“Kenapa kamu ngikutin aku sih? Iya-iya aku akan datang di acara Turnamen itu,” kata Shena.
“Lepas jaketmu!” titah Yanan yang mengalihkan ucapan Shena. Shena menatap jaket hitam yang diberikan Yanan.
Karena tidak kunjung disambut baik oleh Shena, Yanan pun menarik jaket Shena dengan paksa, pria itu benar-benar memaksa Shena melepas jaketnya. Shena ingin berteriak, tapi ia takut kalau banyak orang yang datang lalu menghajar Yanan. Shena pun pasrah saat Yanan berhasil melepaskan jaketnya. Yanan kembali memakaikan jaket pria itu pada Shena.
Shena dapat mencium harum parfum Yanan yang beraroma dark coklat, sangat manis tapi tidak terlalu tajam. Shena menggelengkan kepalanya saat merasa ia sedikit mabuk hanya karena mencium parfum Yanan.

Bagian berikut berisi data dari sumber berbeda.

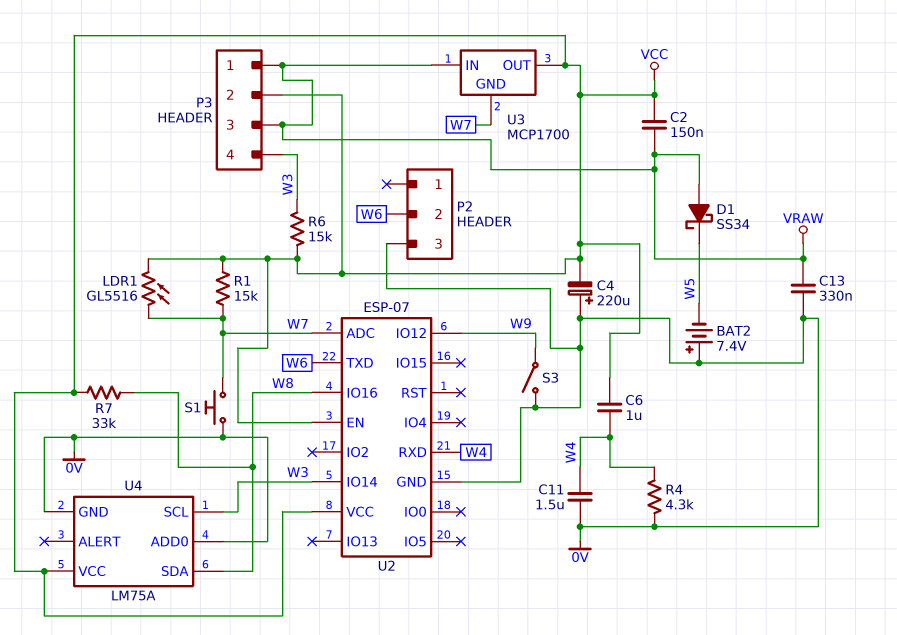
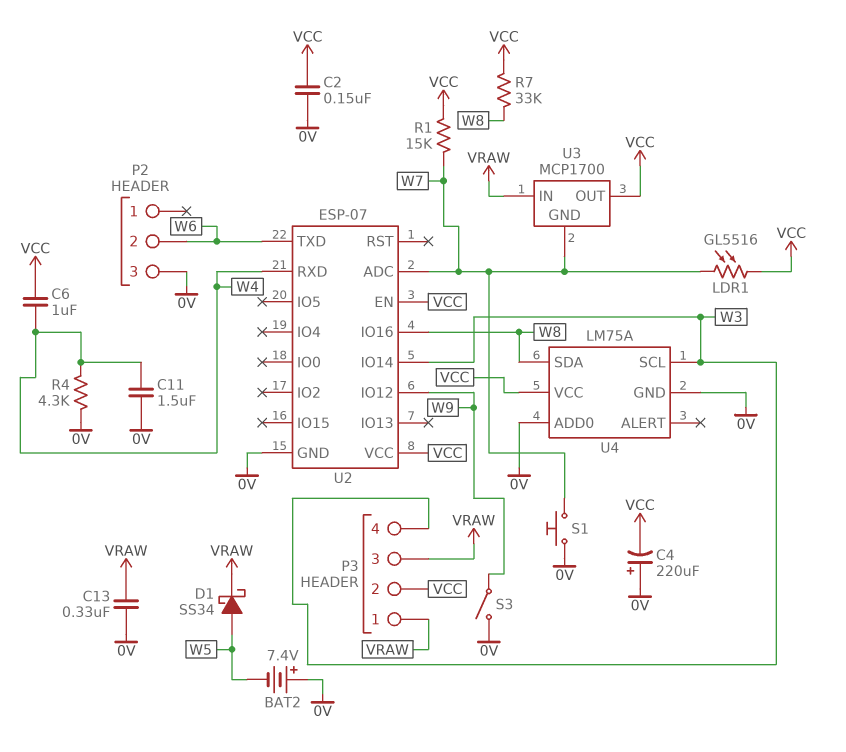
C2: 150nF (VCC, VRAW) -> 150nF (0V, VCC)
D1: schottky SS34 (A VRAW, K W5) -> schottky SS34 (A W5, K VRAW)
R6: 15k (VCC, W3) -> none

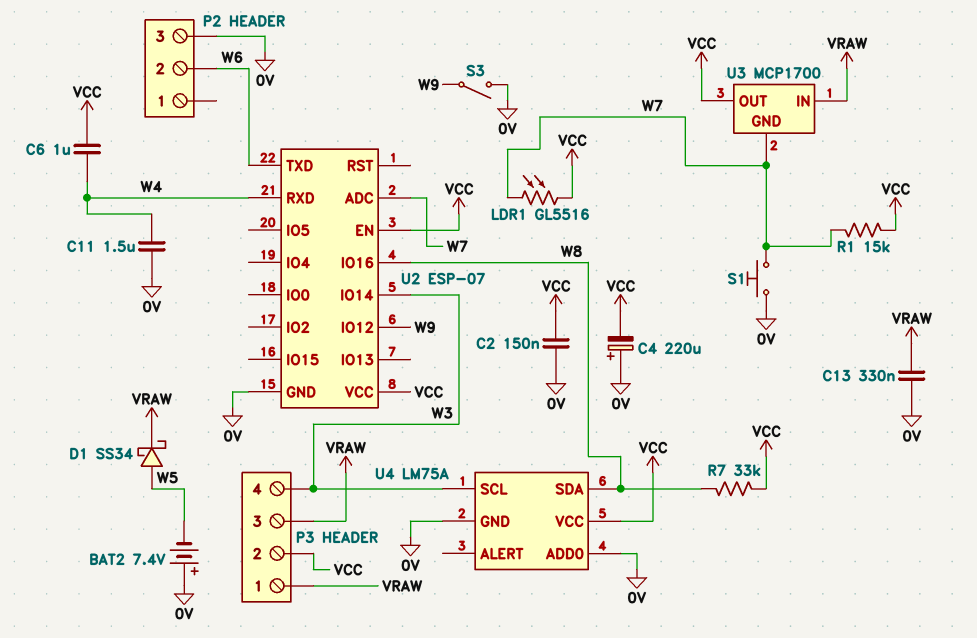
R4: 4.3k (0V, W4) -> none

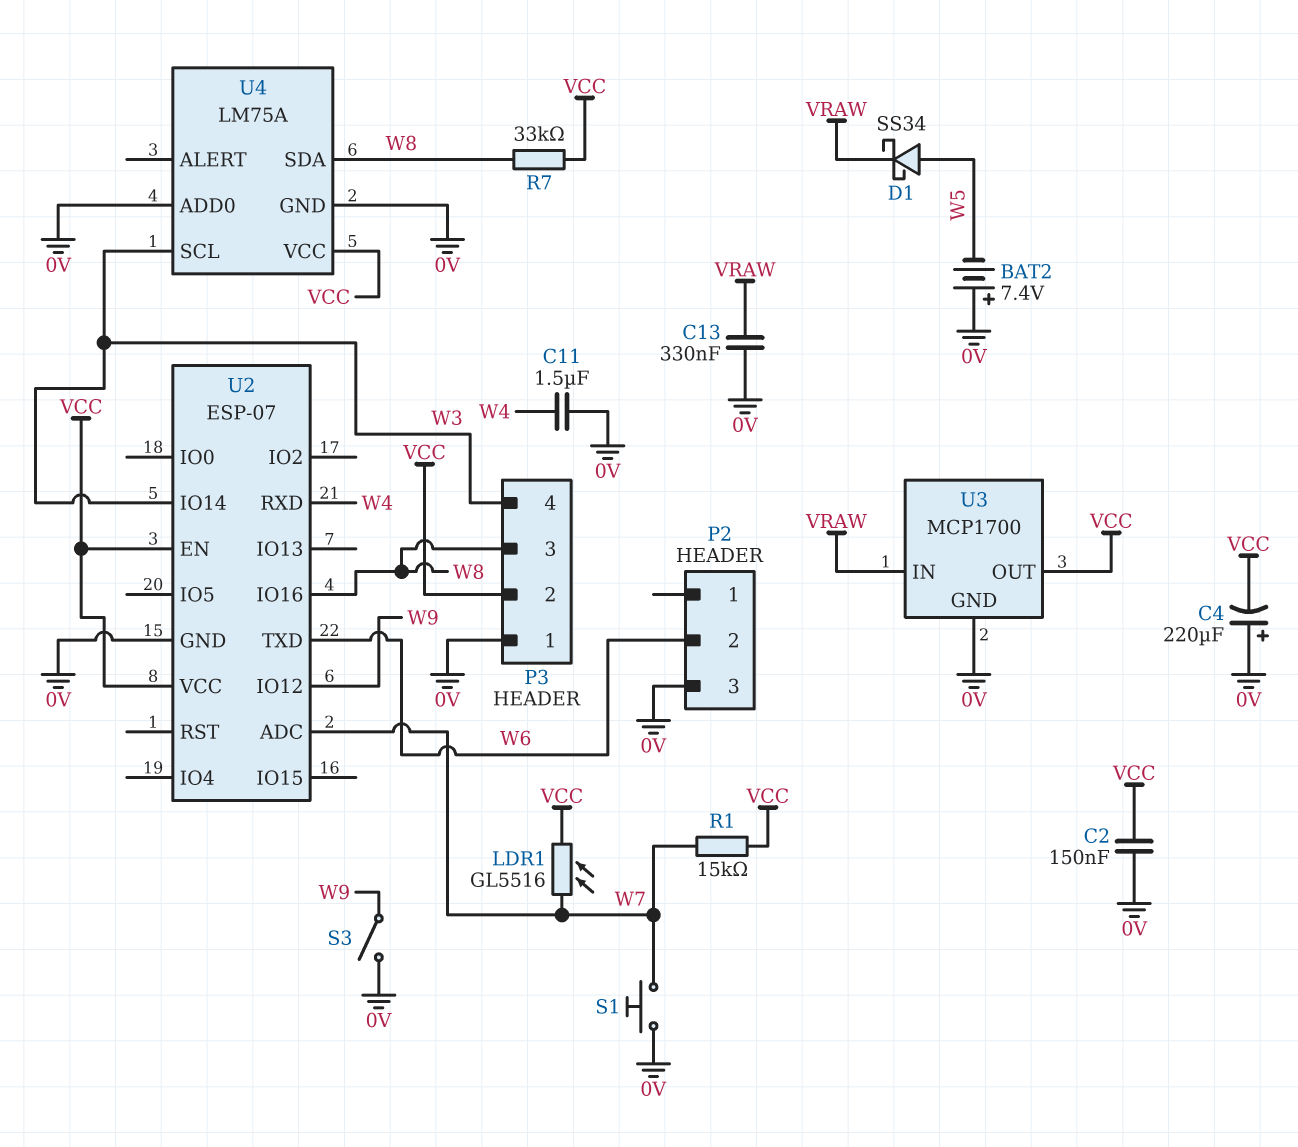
C6: 1uF (VCC, W4) -> none
P3 pin 1: VRAW -> 0V
P3 pin 3: VRAW -> W8
U3 pin GND: W7 -> 0V

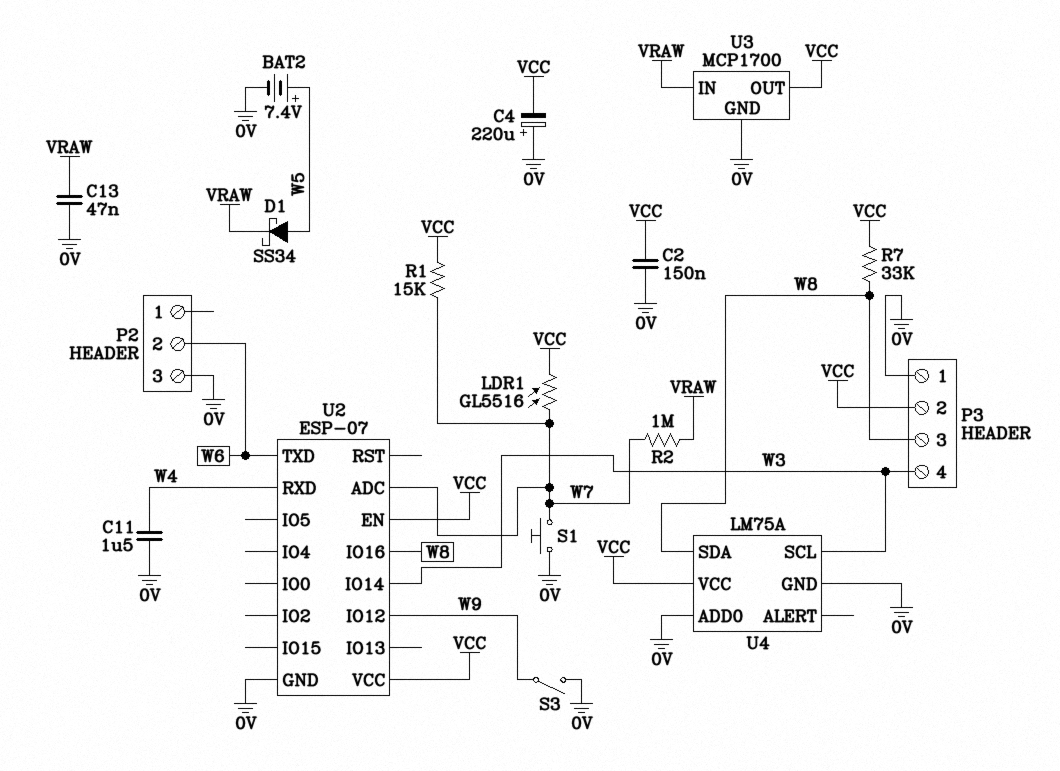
BAT2: 7.4V (plus 0V, minus W5) -> 7.4V (plus W5, minus 0V)
C13: 330nF (0V, VRAW) -> 47nF (0V, VRAW)
R2: none -> 1M (VRAW, W7)

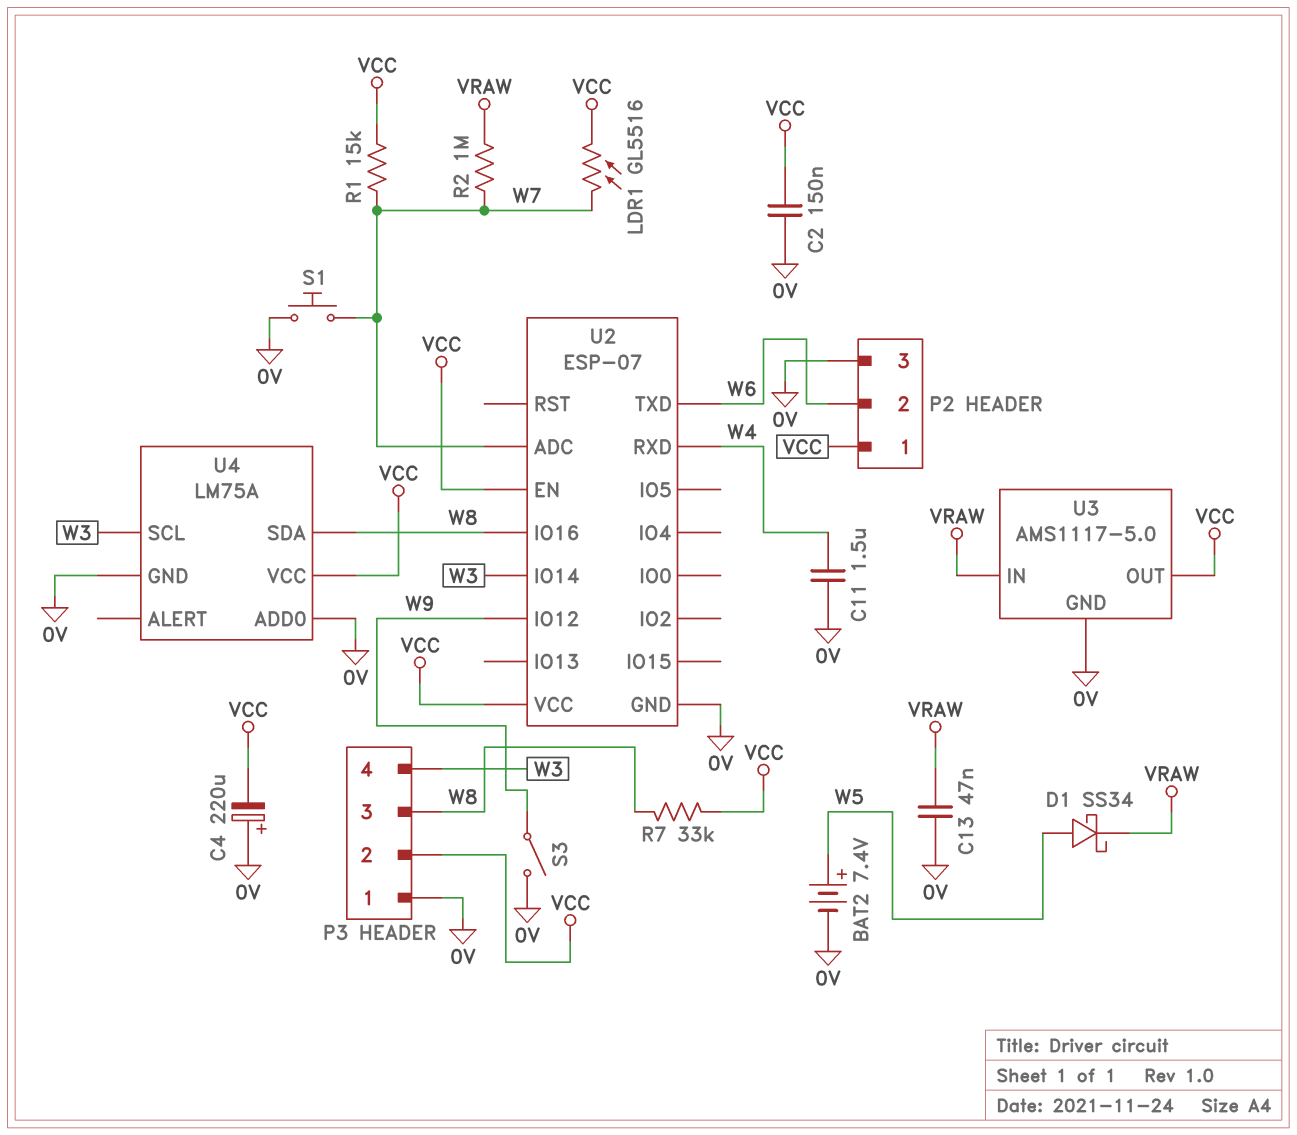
P2 pin 1: none -> VCC
U3: MCP1700 -> AMS1117-5.0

Yanan mengambil duduk di tempat Shena, pria itu menumpukan kaki kanannya ke kaki kiri. Wajah Yanan juga terlihat seolah tidak berdosa sama sekali.
“Apa maksud kamu?” tanya Shena. Yanan hanya menaikkan sebelah alisnya karena tidak cukup mengerti dengan apa yang diucapkan Shena.
“Kenapa kamu duduk di sini? Aku sedang menulis, kalau ada kamu, semua inspirasiku hancur,” ucap Shena.
“Aku gak akan ganggu. Aku hanya diam.” jawab Yanan.
Shena pun ikut duduk di samping Yanan. Perempuan itu melirik-lirik pria yang lumayan tampan di sampingnya. Wanita mana yang tidak canggung saat disanding pria asing seperti ini? Terlebih aroma dark coklat yang bisa dicium Shena, membuat Shena semakin kikuk.
“Menulislah, aku hanya sedang cari hiburan di sni dan kebetulan bertemu kamu,” kata Yanan.
“Kamu gak ada maksud apa-apa, kan?” tanya Shena memicingkan matanya.
“Kalau niatku jahat, sudah sejak awal aku jahat sama kamu,” jawab Yanan. Yanan merogoh saku bajunya, permen tusuk rasa stroberi ia ambil dari sana.
“Mau?” tanya Yanan.
Meski Shena sangat suka permen, tapi ia menggelengkan kepalanya. Yanan pun membuka permanennya dan memasukkan ke bibirnya. Shena membulatkan matanya melihat tingkah Yanan.
“Kenapa?” tanya Yanan menatap Shena.
“Bukankah kamu memberikannya padaku? Kenapa kamu ambil lagi?” tanya Shena.
“Kamu tidak mau, ya aku makan. Lagian kamu takut aku racuni, kan?”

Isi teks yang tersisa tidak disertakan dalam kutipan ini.